Regulators also said Lawbaugh later took about $1 million from three investors desiring to purchase face-amount certificates, but never deposited the monies. The complaint says instead he misappropriated 1st Atlantic and SBM funds to pay some of the investors' monthly interest payments, while telling others the payments were being reinvested in their account.

Lawbaugh's attorney called the charge a scurrilous lie, saying Lawbaugh eventually returned the money to the three investors rather than allowing them to buy certificates.

SBM's chief financial officer uncovered the alleged skimming scheme in spring 2002, and Lawbaugh resigned as chairman of the board and chief executive on Aug. 16, 2002. He filed for personal bankruptcy this May.

The complaint alleges Lawbaugh violated securities laws and seeks to bar him from serving as an officer or director on a public company or as an investment adviser or underwriter.
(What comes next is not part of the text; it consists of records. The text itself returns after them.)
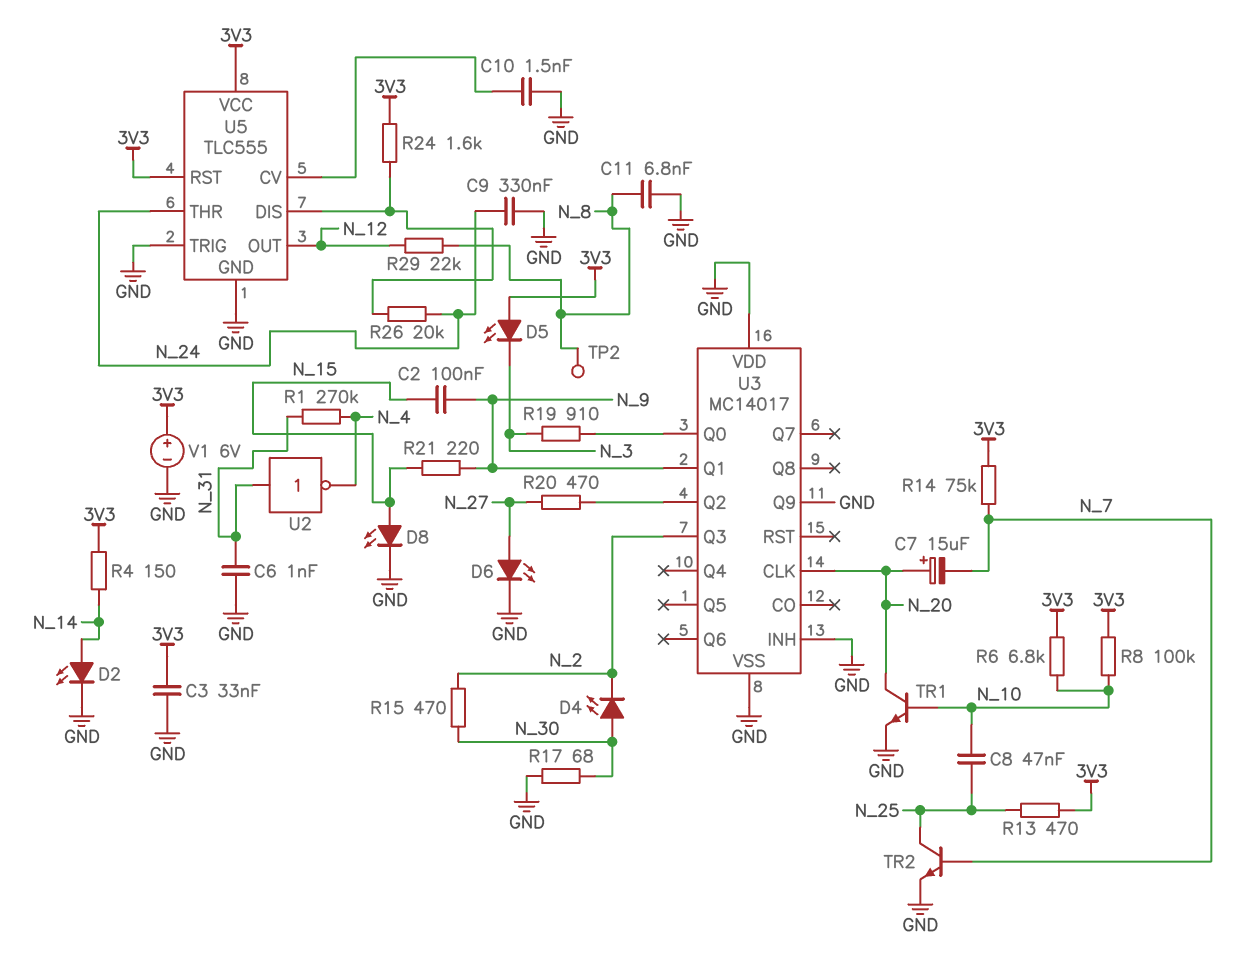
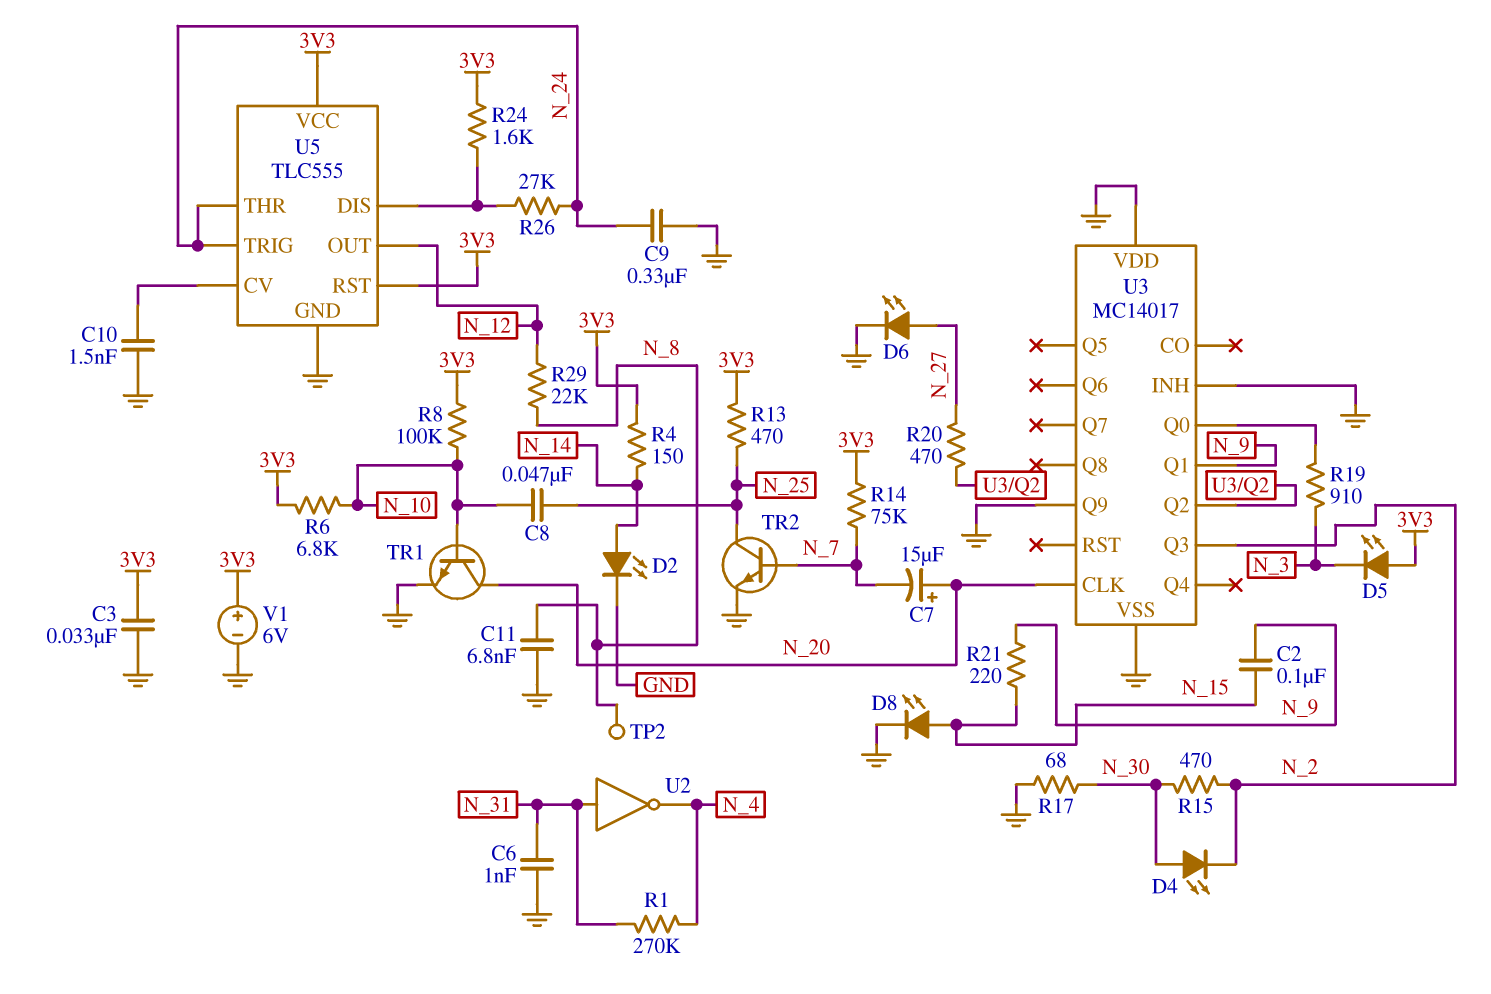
R26: 20k (N_24, U5/DIS) -> 27k (N_24, U5/DIS)
U5 pin TRIG: GND -> N_24

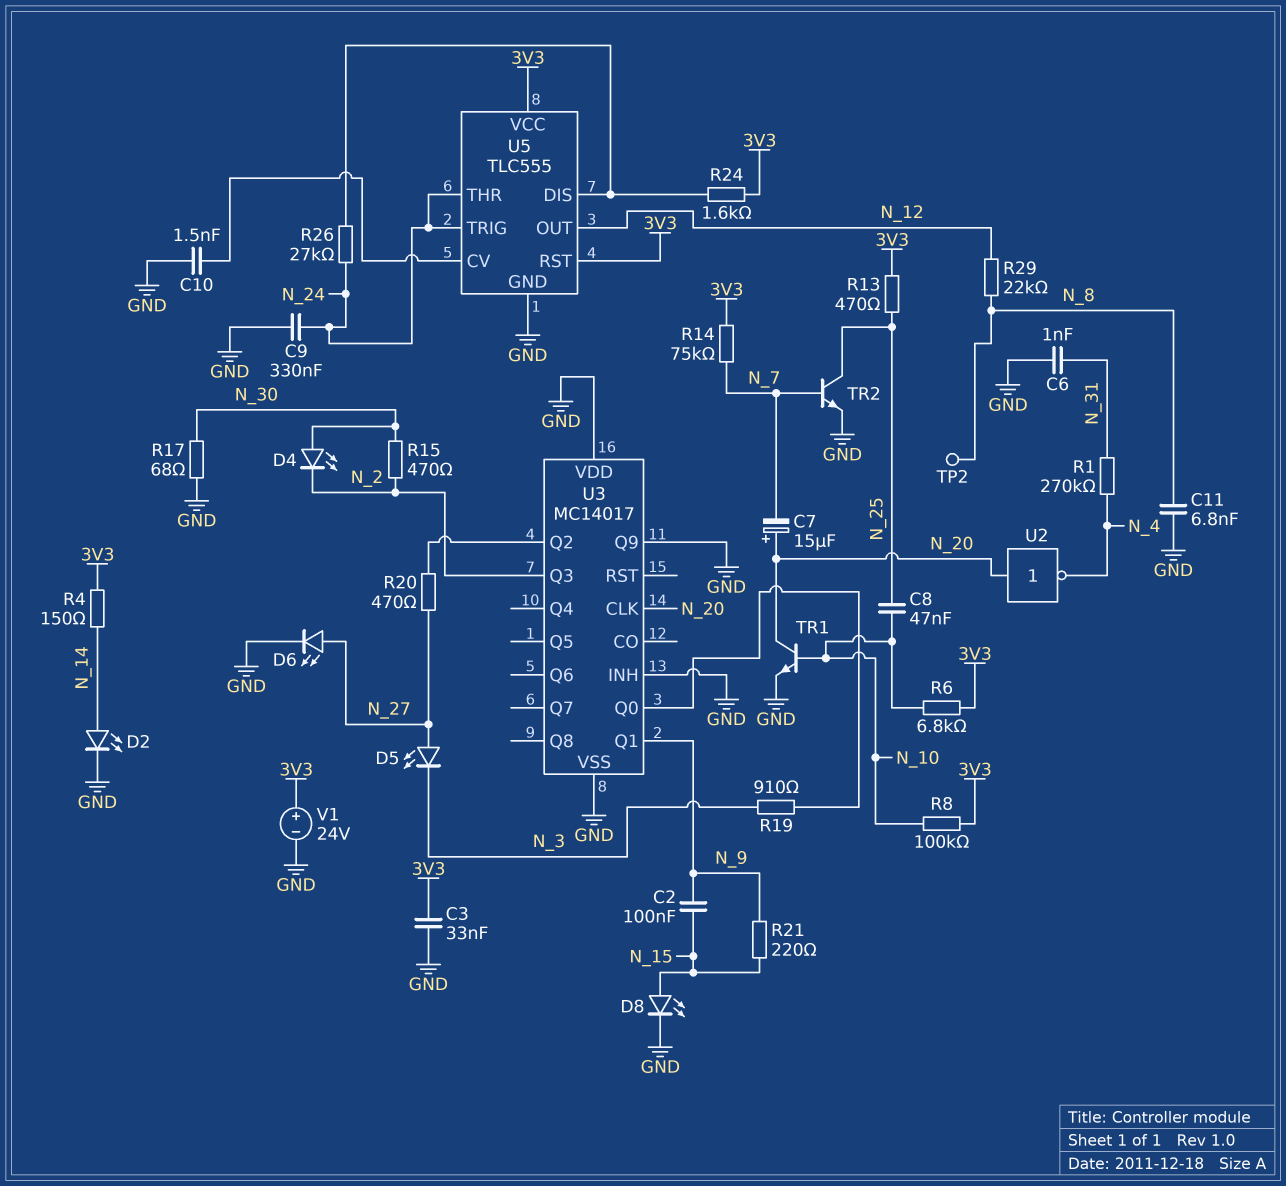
D5: LED (A 3V3, K N_3) -> LED (A N_27, K N_3)
U2: NOT (in N_31, out N_4) -> NOT (in N_20, out N_4)
V1: 6V (plus 3V3, minus GND) -> 24V (plus 3V3, minus GND)

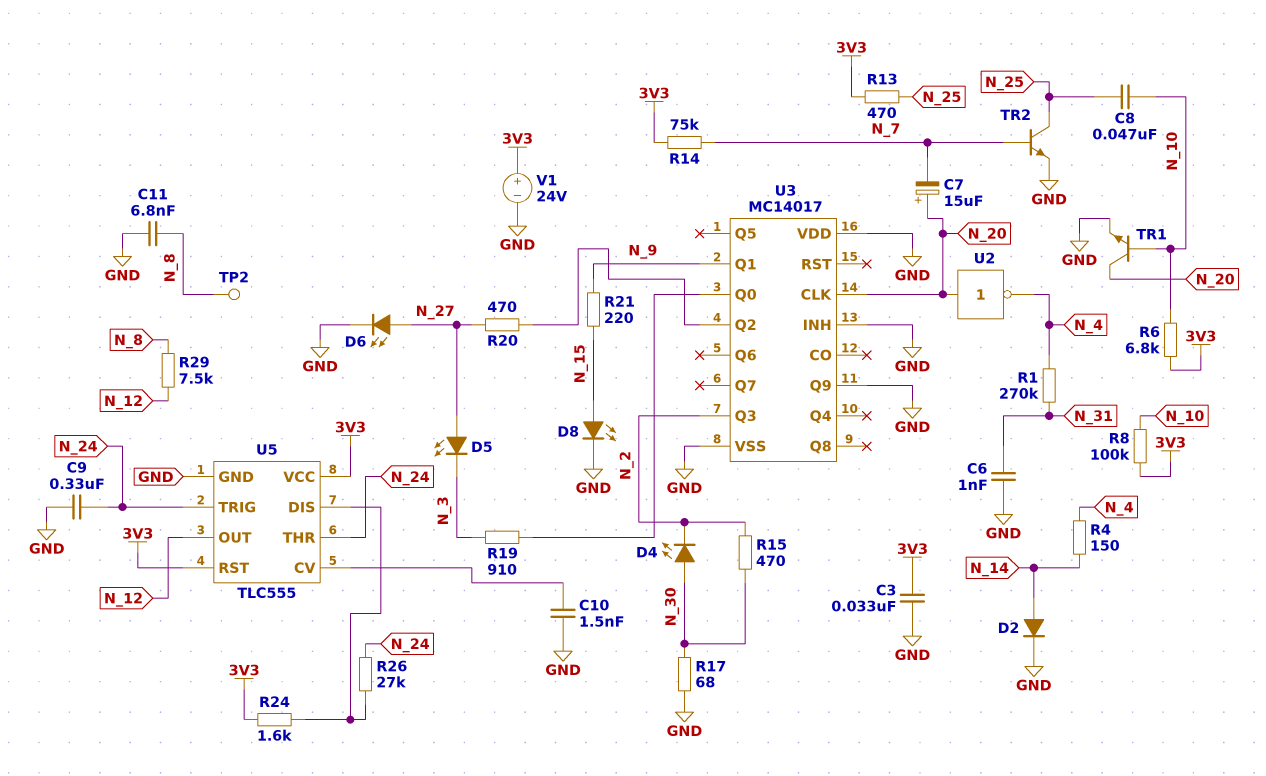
C2: 100nF (N_9, N_15) -> none
D2: LED (A N_14, K GND) -> diode (A N_14, K GND)
R4: 150 (3V3, N_14) -> 150 (N_4, N_14)
R29: 22k (N_8, N_12) -> 7.5k (N_8, N_12)

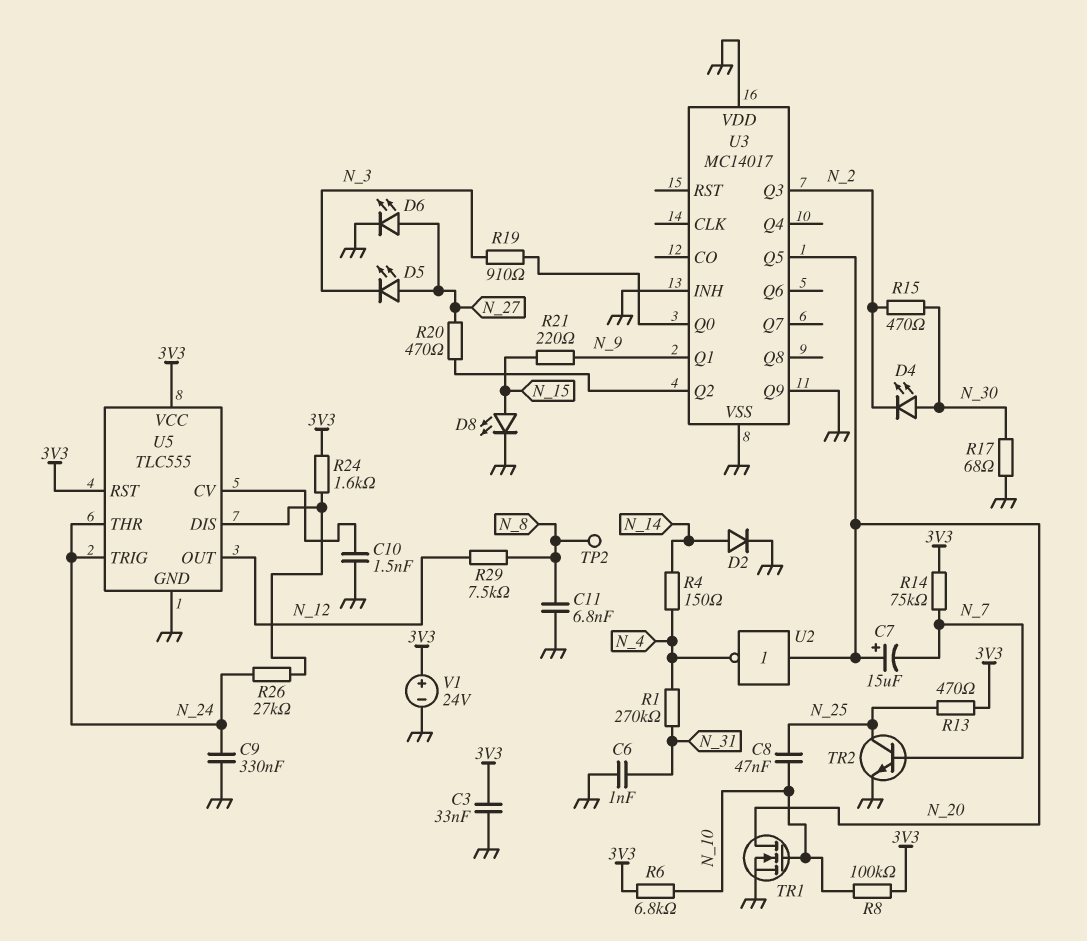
TR1: NPN (B N_10, C N_20, E GND) -> NMOS (G N_10, D N_20, S GND)
U3 pin CLK: N_20 -> none
U3 pin Q5: none -> N_20

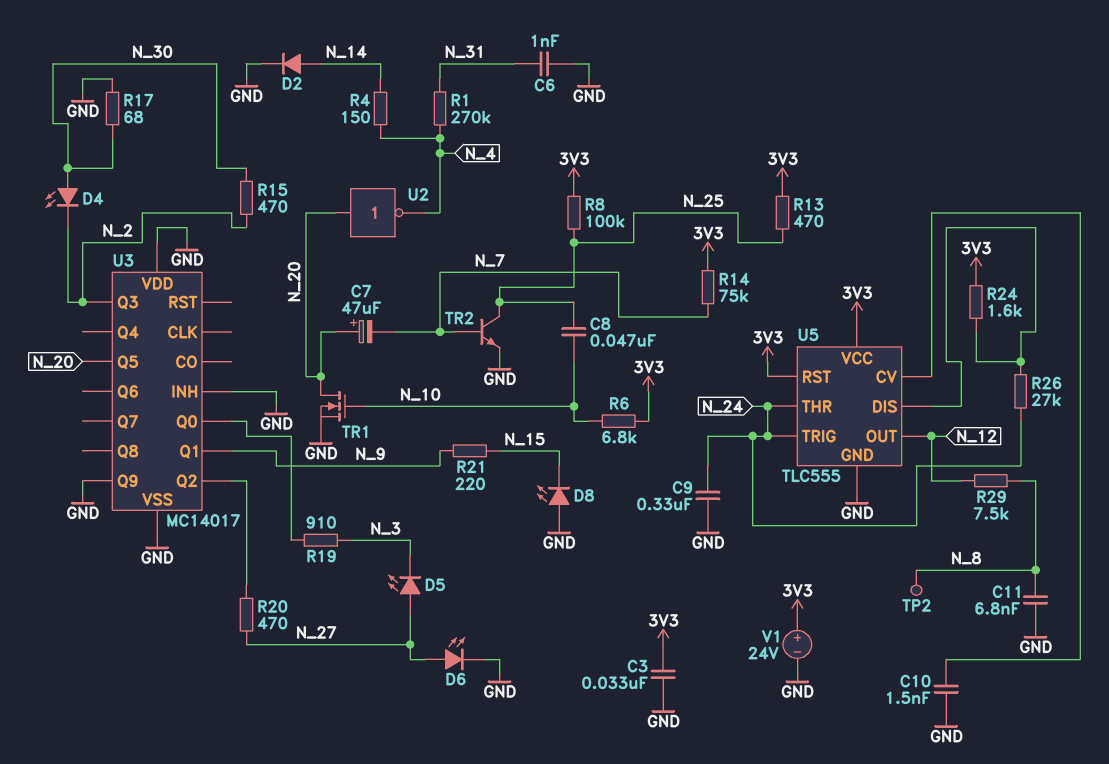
C7: 15uF (plus N_20, minus N_7) -> 47uF (plus N_20, minus N_7)
D8: LED (A N_15, K GND) -> LED (A GND, K N_15)
R8: 100k (3V3, N_10) -> 100k (3V3, N_25)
The SEC said it would also seek reimbursement for ill-gotten gains.

The legal battle is not the first for 1st Atlantic and SBM. The SEC sued the company in April to return about $4 million it transferred from 1st Atlantic to SBM's balance sheet. The move was necessary to maintain SBM's asset requirements to continue to sell face-amount certificates.

Company executives have claimed in court that the transfer was a legal 1st Atlantic investment. But regulators say 1st Atlantic can't invest in its own company and meet asset requirements. Now 1st Atlantic only has about $500,000 should any of its certificate holders choose to redeem their deposits early.

The SEC insinuated in court papers that Lawbaugh's skimming caused the SBM losses that required the company to need the capital injection.

But Lawbaugh's defense attorney said such insinuations are false.

SBM needed the capital because SBM's junior money managers lost a bundle in stock market investments in 2001 and 2002, said Henry S. FitzGerald.

He called Lawbaugh's profit-shifting actions acceptable, and ridiculed the SEC's efforts to turn regular business into a fraud investigation.

After scandals happen, FitzGerald said, The SEC always comes onto battlefield and bayonets the survivors.